In gewissen Kreisen Englands hatte sich ein merkwürdiges Vorurteil
zu Gunsten Hungs eingeschlichen. Man fragte sich, ob die Taipings
nicht am Ende doch Schutz verdienten, ob das Rebellentum nicht
möglicherweise der Übergang zur Zivilisation, ja Verchristlichung des
Landes wäre. Erst nachdem einmal britische Niederlassungen gefährdet
waren, wurde man anderer Meinung.

Die Briten hielten sich mit den Franzosen vorläufig neutral, und die
Feindseligkeiten bis zum Jahr 1860 verblieben lediglich zwischen
den Kaiserlichen und den Rotten des großen Friedens.
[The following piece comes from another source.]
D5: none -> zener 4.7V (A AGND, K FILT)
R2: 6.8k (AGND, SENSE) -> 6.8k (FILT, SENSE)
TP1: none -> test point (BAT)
Es war ein
Bürgerkrieg von staunenswerter, riesiger Ausdehnung.

Im Jahr 1859 war die Sachlage die: die Mißhelligkeiten zwischen
England und China waren so ziemlich beigelegt, der Friede von Tientsin
war geplant und, von Kanton abgesehen, hatte das britische Militär das
Reich geräumt. Der Aufruhr, der nun in seinem neunten Jahre stand,
schien seine besten Tage gesehen zu haben; die Taipings verloren
einen Ort nach dem andern und wurden wiederholt in der heiligen
Hauptstadt, ihrem Hauptsitze, angegriffen. »Nanking war härter
bedrängt denn je«, sagt der getreue Wang in den vor seiner Hinrichtung
verfaßten Erinnerungen. Hung ließ sich das aber nicht im geringsten
anfechten; mit größtem Gleichmut fuhr er fort, seinen Ministern
himmlische Befehle zu geben und innerhalb der belagerten Stadt auf die
Anzeichen des großen Friedens ringsum hinzuweisen. Der Tschung Wang,
der die Stumpfheit der Majestät offenbar nicht teilte, kann nur sagen:
»Die Zeit zur Ausrottung der himmlischen Dynastie war eben noch nicht
gekommen.« Fürs übrige war der Getreue ein thätiger Krieger, und nicht
weniger als sechsmal brachte er's zu stande, Nanking zu entsetzen.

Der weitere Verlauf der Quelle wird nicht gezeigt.